Tout projet de vous voir était donc irréalisable. Et voici que j’ai quelque chose de pressé à vous demander ; les médecins m’ayant forcé en quelques heures à quitter Paris, je voudrais profiter, peut-être du dernier voyage qui me soit concédé, pour visiter des monuments ou des sites que vous me diriez particulièrement émouvants. Je suis momentanément à Cabourg, Grand Hôtel. Mais, dans l’extrême instabilité des projets où me réduit mon état de santé (qui peut me forcer d’une heure à l’autre à rentrer à Paris, comme il peut me permettre un plus long séjour), il serait peut-être plus prudent que vous me répondiez – si vous voulez bien me répondre – 102, boulevard Haussmann, Paris.
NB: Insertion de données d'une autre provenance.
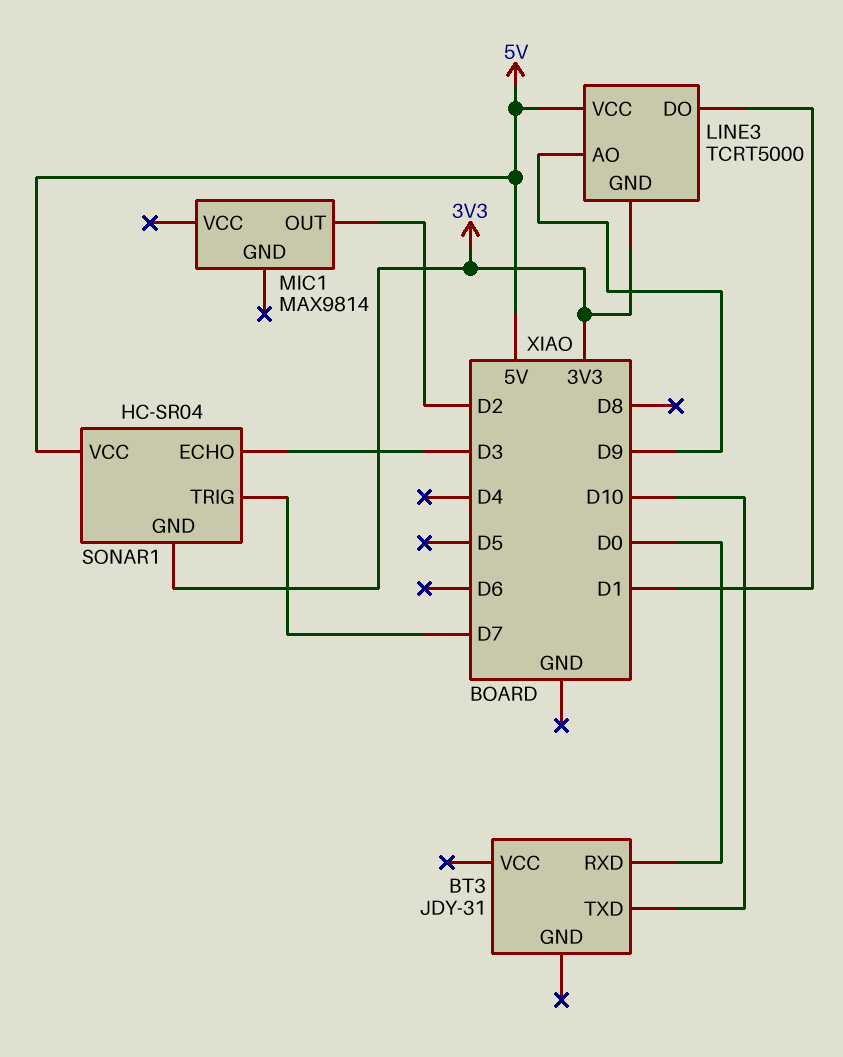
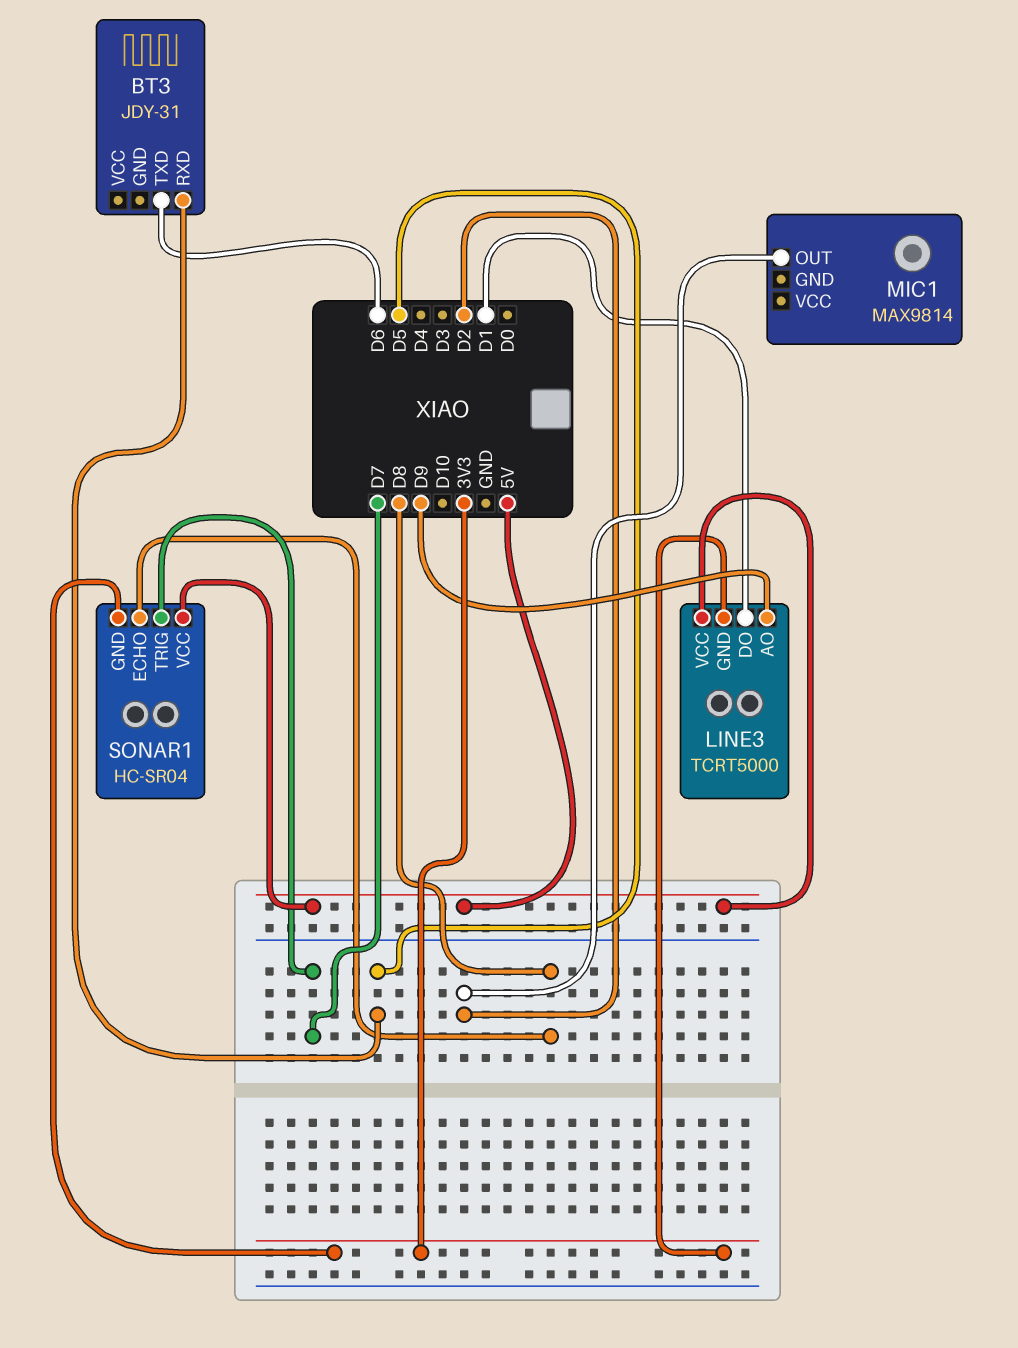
BT3 pin RXD: D0 -> D5
BT3 pin TXD: D10 -> D6
SONAR1 pin ECHO: D3 -> D8

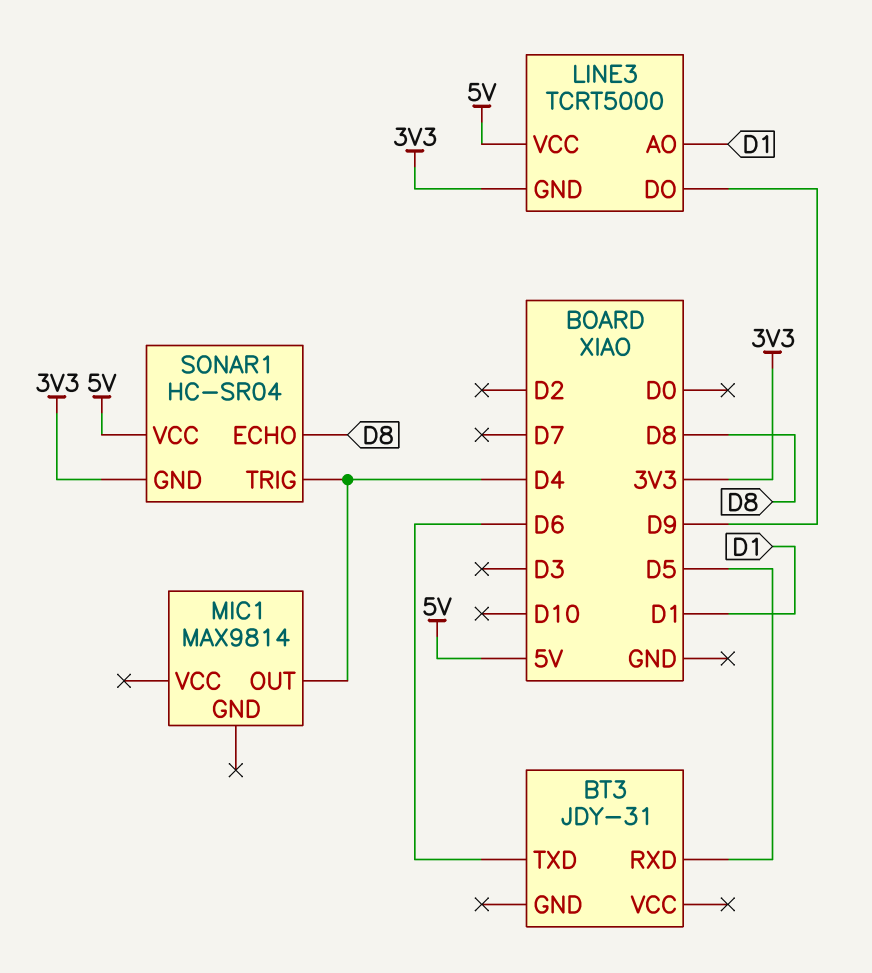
LINE3 pin AO: D9 -> D1
LINE3 pin DO: D1 -> D9
MIC1 pin OUT: D2 -> D4
SONAR1 pin TRIG: D7 -> D4

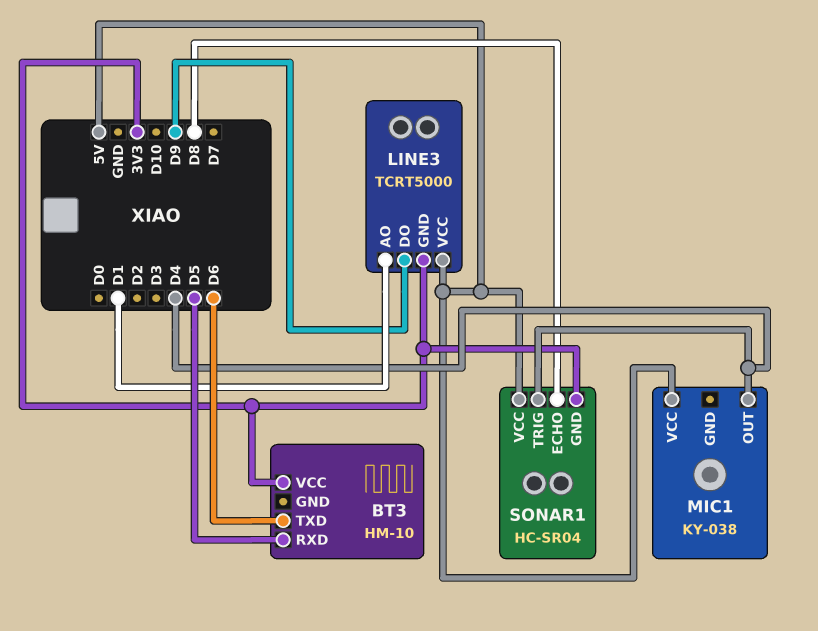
BT3: JDY-31 -> HM-10
BT3 pin VCC: none -> 3V3
MIC1: MAX9814 -> KY-038
MIC1 pin VCC: none -> 5V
Cependant je laisserai mon adresse au Grand Hôtel. Répondez-moi ou vous voudrez. Enfin, si vous perdiez les deux adresses, vous pourriez m’écrire à mon ancienne demeure, 45, rue de Courcelles, d’où l’on me ferait suivre certainement la lettre, avec un peu de retard. Voici donc mes questions :

1° Qu’y a-t-il de plus intéressant à voir en Normandie ? Je ne me place pas exclusivement au point de vue cathédrales ni même des monuments3. En tout cas une ville restée intacte (comme m’a paru jadis, du chemin de fer, Semur, qui m’avait tant plu) serait plus féconde pour mes rêves – ou tel vieux port ou enfin je ne sais quoi que vous connaissiez – qu’une cathédrale qui ne serait pas très particulière – ou vraiment sublime – et puisque nous parlons vieilles villes, puis-je quitter dès ce paragraphe et pour une seconde la Normandie, pour vous demander si Fougères, Vitré, Saint-Malo, Guérande sont des choses de premier ordre, et si elles vaudraient la peine d’un voyage ? Y a-t-il des équivalents (ou supérieurs) ailleurs, dans d’autres régions ? Pour revenir à la Normandie, y a-t-il des monuments (et si j’ai dit que je ne me limitais pas aux églises renouvelées par votre parole, rendues à tout leur prestige par le fait d’être indiquées par vous, elles m’enchanteront) plus intéressants à Lisieux, ou à Falaise, ou à Vire, ou à Bayeux, Caudebec, Ouistreham, etc., etc., ou à Valognes, ou à Coutances, ou à Saint-Lô, ou peut-être dans des endroits moins connus où la surprise de les trouver ne me les rende que plus touchants, surtout si le paysage conspire un peu avec elles ? Je ne tiens nullement à ces noms et accueillerai avec joie ceux que vous me direz ;

2° Si je me sens la force d’entreprendre un voyage en Bretagne, avez-vous certains points de vue à me recommander particulièrement, beautés soit d’art, soit de nature, soit d’histoire, soit de légendes ? Et accessoirement Roscoff et Paimpol sont-ils de premier intérêt et l’un d’eux peut-il remplacer l’autre ou tous deux peuvent-ils être remplacés par un troisième ? Enfin, si je ne pouvais ni rester à Cabourg ni aller en Bretagne, pourriez-vous m’indiquer près de Paris, en Seine-et-Oise par exemple, des choses qui vous semblent aussi frappantes pour l’imagination qu’en Normandie ou en Bretagne ? Il y a à Cabourg, si les souffrances que j’ai en ce moment se calment un peu, des taximètres automobiles qui me permettraient d’explorer assez loin la Normandie. En général, à moins qu’elles4 ne restituent un ordre d’existence tout à fait particulier et sans partager d’ailleurs, absolument, les idées courantes à cet égard, les monuments restaurés ne me donnent pas la même impression que les pierres mortes depuis le douzième siècle par exemple, et qui en sont restées à la Reine Mathilde. (Ceci dit en pensant à Caen où je suis allé et où je peux retourner si vous me le conseillez, et où quelques paroles excitatrices et guidantes de vous m’auraient été indispensables : j’y aurais eu cent fois plus de plaisir).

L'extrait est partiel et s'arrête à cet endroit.